John Hemry is a pretty good guy, and an excellent writer of milSF. I recommend all of his books; not only the Stark's War trilogy, but the "JAG in Space" books as well. Under the name Jack Campbell, he's writing the Lost Fleet, which is superior space opera. (Skink, I just looked on my shelfs and there they were, so I do know them, just didn't remember the series title when you asked about it. Buy them, read them.)

Like Dan said, war is a young man's job. Another writer once challenged me on the point by saying that some women did an excellent job of operating the electronic suites in two-seater fighter/bombers in the Gulf War. That may be so, but the fighters are trigger-pullers, not radar readers. In battle, men are warriors, women are booty. Come on, everybody's heard of war brides, but who's ever heard of a war husband? Biologically, a man's job is to knock up a woman, and then protect and provide for her and her child until they no longer need his assistance to survive. At which time he can go off and get killed in war or hunting, while she gets knocked up by another man.

I've drempt a few times about being back in the Marines. Some of them were nightmares, the others were about getting in trouble for not accepting the mickemouse.

I have a great deal more respect for today's army than I had for the army during the time I was in. The Army has really improved over the last couple of generations. In my day, I honestly believed that I was equal to three soldiers, that any Marine was. I wouldn't say that today.

We don't really know what the Skink world is like because we haven't been there yet. While Dan and I do more detailed outlines for these books than either of us does when working solo, there remains a great deal that we don't know until we reach that point in the story.

We had a change in editors last spring, and often we don't know what's going on to the same extent that we used to. So all we really know about when the next books are being published is that we haven't been given publication dates yet. That and that the contract gives them 18 months from acceptance until the book has to be published. They've had Recoil since last April. That means they've got until this coming October, so sometime between now and then.
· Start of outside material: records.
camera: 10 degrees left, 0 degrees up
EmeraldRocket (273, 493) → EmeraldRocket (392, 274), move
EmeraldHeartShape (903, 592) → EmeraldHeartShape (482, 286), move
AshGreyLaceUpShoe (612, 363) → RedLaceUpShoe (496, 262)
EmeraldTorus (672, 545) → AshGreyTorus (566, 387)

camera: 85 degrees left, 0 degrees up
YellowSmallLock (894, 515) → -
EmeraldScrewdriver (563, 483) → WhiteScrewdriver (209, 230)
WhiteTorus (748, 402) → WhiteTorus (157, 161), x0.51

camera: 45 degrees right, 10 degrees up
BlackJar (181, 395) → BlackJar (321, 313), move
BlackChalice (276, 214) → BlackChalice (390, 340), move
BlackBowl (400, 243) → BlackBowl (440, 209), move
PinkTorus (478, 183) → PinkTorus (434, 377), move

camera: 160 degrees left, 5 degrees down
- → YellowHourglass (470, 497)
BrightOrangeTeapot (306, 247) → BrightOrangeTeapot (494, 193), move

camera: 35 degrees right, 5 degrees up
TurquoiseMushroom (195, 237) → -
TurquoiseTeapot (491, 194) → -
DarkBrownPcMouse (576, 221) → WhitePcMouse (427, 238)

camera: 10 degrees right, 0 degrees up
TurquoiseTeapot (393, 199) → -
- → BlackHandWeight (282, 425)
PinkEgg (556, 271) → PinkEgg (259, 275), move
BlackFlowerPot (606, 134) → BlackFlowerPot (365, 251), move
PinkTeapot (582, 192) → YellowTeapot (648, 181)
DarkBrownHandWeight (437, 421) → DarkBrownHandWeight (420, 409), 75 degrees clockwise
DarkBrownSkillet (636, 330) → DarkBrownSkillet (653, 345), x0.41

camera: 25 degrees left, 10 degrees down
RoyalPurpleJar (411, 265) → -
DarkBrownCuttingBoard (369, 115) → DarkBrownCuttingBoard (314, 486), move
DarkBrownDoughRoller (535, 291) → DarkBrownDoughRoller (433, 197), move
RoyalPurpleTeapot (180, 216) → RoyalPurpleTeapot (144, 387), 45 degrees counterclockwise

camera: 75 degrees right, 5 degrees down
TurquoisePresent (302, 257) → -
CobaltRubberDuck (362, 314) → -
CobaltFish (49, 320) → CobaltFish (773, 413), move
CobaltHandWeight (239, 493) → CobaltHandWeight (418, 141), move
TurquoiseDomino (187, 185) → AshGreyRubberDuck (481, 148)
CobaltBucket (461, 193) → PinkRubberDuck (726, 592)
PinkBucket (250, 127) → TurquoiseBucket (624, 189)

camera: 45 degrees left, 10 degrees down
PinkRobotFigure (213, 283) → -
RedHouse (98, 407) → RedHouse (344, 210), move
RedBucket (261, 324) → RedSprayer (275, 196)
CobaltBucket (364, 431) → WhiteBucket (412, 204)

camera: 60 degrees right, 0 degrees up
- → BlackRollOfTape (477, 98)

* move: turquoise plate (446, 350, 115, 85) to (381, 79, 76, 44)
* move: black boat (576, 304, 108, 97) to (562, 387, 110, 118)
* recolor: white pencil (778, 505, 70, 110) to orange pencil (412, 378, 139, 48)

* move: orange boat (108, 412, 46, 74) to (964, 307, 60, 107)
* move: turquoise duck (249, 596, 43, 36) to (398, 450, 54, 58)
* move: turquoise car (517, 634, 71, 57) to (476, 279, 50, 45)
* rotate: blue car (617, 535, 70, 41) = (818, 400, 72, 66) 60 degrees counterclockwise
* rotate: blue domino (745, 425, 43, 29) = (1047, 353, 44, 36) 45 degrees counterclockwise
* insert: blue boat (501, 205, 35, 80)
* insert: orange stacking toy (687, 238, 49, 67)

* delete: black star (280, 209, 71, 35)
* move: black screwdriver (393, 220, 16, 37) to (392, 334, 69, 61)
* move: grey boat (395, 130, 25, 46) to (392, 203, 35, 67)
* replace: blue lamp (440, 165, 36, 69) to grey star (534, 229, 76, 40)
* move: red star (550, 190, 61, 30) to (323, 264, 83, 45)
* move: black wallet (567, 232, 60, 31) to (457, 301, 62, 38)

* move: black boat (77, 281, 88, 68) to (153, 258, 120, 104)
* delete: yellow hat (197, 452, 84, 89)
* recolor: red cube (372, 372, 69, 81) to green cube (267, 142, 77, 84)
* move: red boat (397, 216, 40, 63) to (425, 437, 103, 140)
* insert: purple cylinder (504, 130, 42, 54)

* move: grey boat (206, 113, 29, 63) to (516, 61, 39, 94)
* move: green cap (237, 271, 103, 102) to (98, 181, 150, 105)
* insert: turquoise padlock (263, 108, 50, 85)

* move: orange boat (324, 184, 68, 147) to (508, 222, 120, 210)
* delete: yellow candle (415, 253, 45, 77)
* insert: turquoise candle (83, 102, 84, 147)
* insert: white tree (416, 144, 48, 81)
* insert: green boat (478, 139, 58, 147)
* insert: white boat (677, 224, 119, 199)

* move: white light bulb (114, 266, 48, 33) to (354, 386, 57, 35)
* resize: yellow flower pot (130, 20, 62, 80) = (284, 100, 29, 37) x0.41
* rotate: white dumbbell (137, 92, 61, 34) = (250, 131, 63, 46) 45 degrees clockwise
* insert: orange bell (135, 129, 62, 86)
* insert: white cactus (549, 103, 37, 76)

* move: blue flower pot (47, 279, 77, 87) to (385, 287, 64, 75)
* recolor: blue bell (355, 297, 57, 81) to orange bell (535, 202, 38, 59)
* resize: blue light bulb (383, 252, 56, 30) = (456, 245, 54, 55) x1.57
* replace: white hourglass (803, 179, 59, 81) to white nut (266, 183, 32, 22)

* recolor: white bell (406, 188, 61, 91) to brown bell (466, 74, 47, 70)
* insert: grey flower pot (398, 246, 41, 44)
After the book goes to galleys--gets typeset--it gets returned to the editor and the authors for further corrections, mostly looking for typoes and things that got changed or dropped. Then it goes to whoever it is who writes the cover copy, and to the art department for the cover painting. At long last, it goes to the printer, gets warehoused, and then shipped to distributers who get it into the bookstores. And bear in mind, any given editor probably has 12-15 books s/he's shepherding through the process at any one time.